Edinburgh CND activist Anne Scott, passed away on 29th July. She will be missed by many. Her Funeral / Celebration of Life Service will be held on Thursday 23rd August 1pm: Warriston Crematorium 36 Warriston Road Edinburgh EH7 4HW    Dress code: campaign t-shirts (at Anne’s request) Flowers: Anne requested only a small arrangement of flowers in Suffragette colours for the service which have been organised.

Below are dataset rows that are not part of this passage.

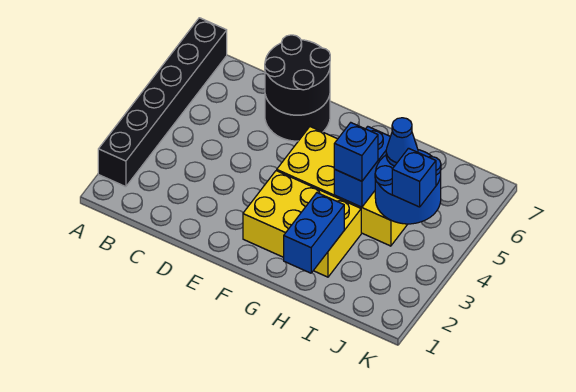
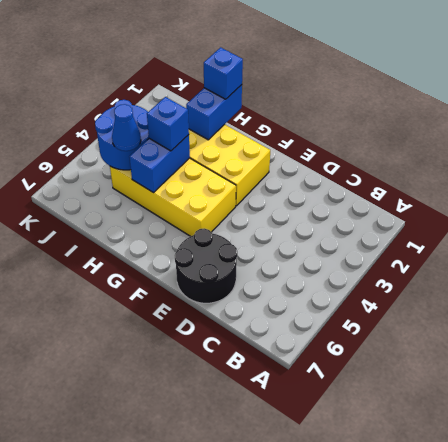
black brick A2:A7 level 1 -> none
black round brick D6:E7 level 2 -> none
blue brick J4 level 3 -> blue brick H1 level 3

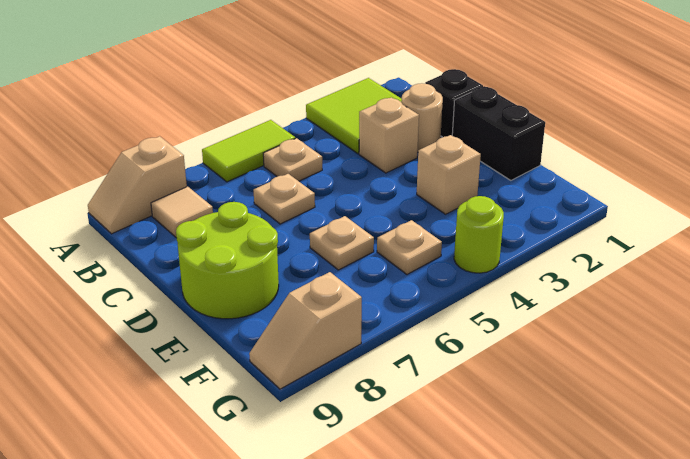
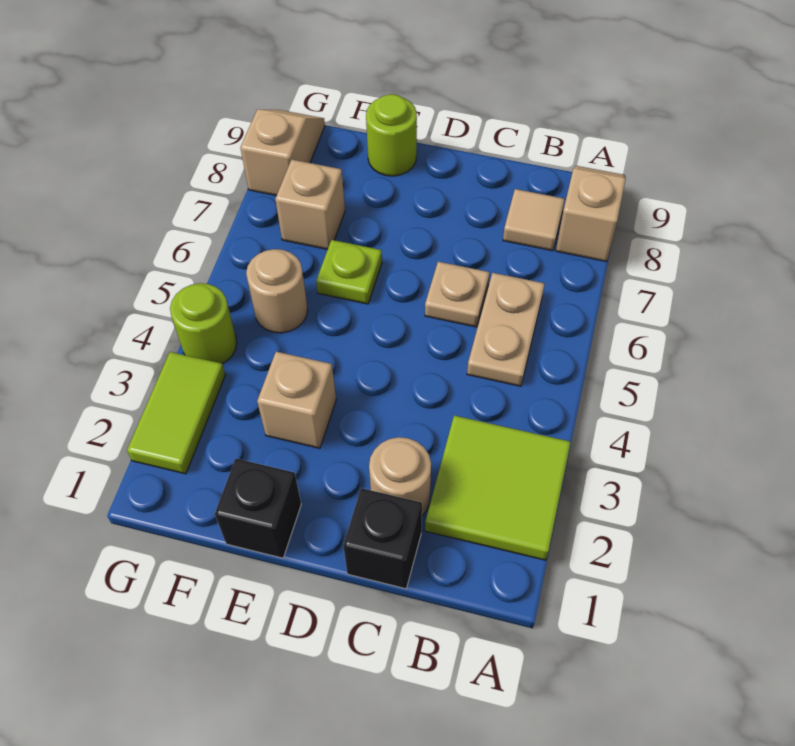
lime tile A5:A6 level 1 -> lime tile G2:G3 level 1
tan plate B5 level 1 -> tan plate B5:B6 level 1
tan brick C3 level 1 -> tan brick F7 level 1
black brick D1:E1 level 1 -> black brick E1 level 1
lime round brick D8:E9 level 1 -> lime round brick E9 level 1
tan plate E6 level 1 -> lime plate E6 level 1
tan plate F5 level 1 -> tan round brick F5 level 1

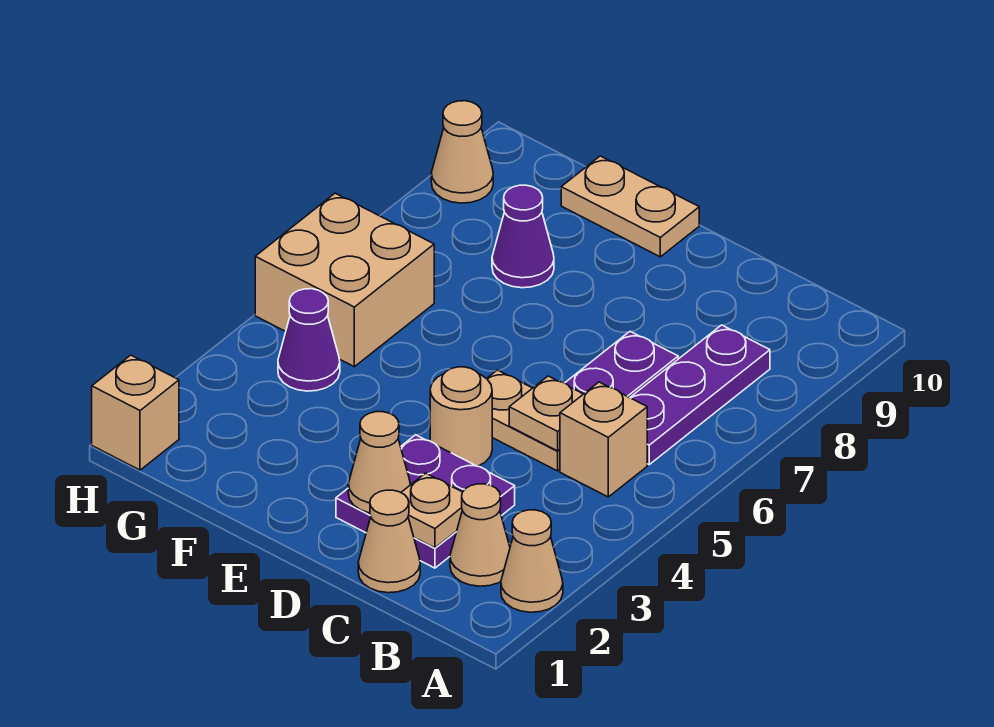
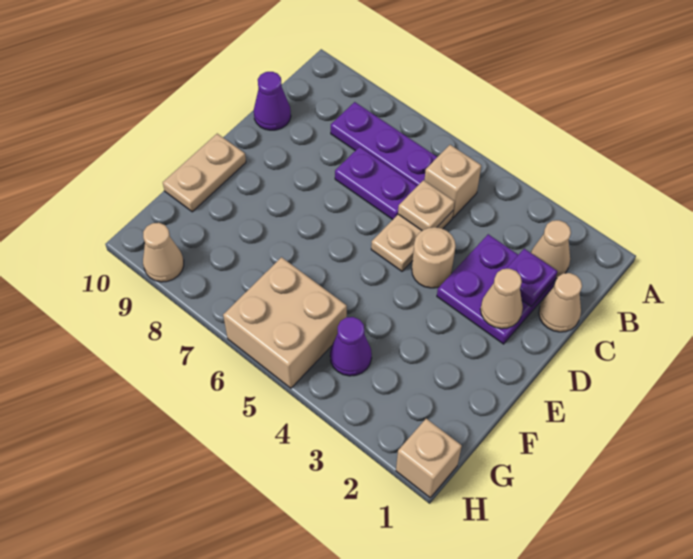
tan cone A2 level 1 -> none
tan plate C2 level 2 -> purple plate C2 level 2
purple cone F8 level 1 -> purple cone C10 level 1

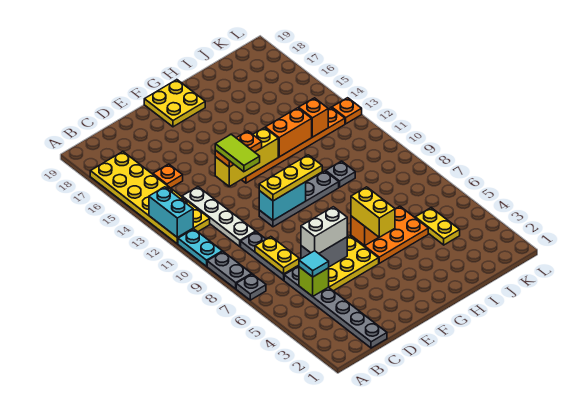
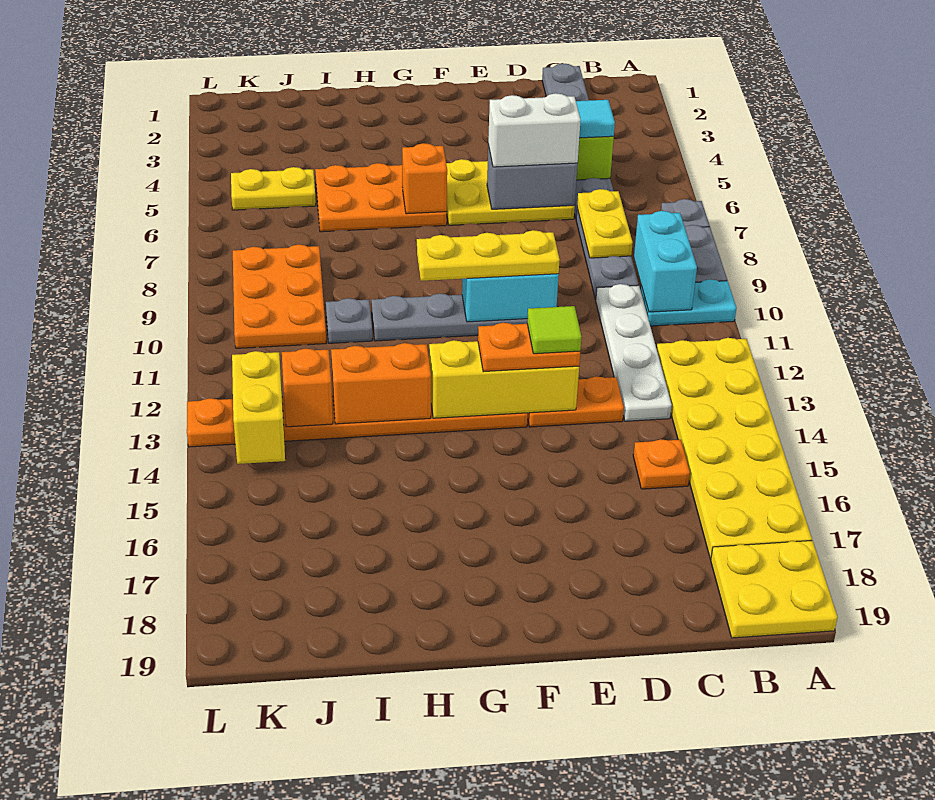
cyan plate A10:A11 level 1 -> cyan plate A10:B10 level 1
cyan brick A12:A13 level 2 -> cyan brick B9:B10 level 2
none -> orange plate D13:E13 level 1
lime tile E12:E13 level 4 -> lime tile E13 level 4
yellow plate F18:G19 level 1 -> yellow plate A18:B19 level 1
yellow brick G5:G6 level 3 -> yellow brick K13:K14 level 2
yellow plate J4:J5 level 1 -> yellow plate J5:K5 level 1
none -> orange plate J8:K10 level 1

2. CND stalls to promote the Nae Nukes Rally & the nuclear ban treaty: 
NEW! Friday 17th  August: Scottish CND will be at the East End of Princes Street from 1230 to run a street collection and stall  from 12 noon – 4 pm
i. Saturday 18th  August: Edinburgh CND will be at the East End of Princes Street from 1230 (PLEASE NOTE THIS REPLACES THE 11TH)
ii. Tuesday 21st August: Scottish CND stall 1200 – 2 pm, east end of Princes Street – opposite  Balmoral Hotel, Edinburgh
iii. We will be leafleting other Fringe events with a Peace theme. including:
+++++ (i) Conchies! A new play about a group of conscientious objectors August 13 – 18, 6.15pm Quaker Meeting House, Edinburgh; (ii)  ‘Letters for Peace
Featuring  Mr McFalls Chamber String Trio.  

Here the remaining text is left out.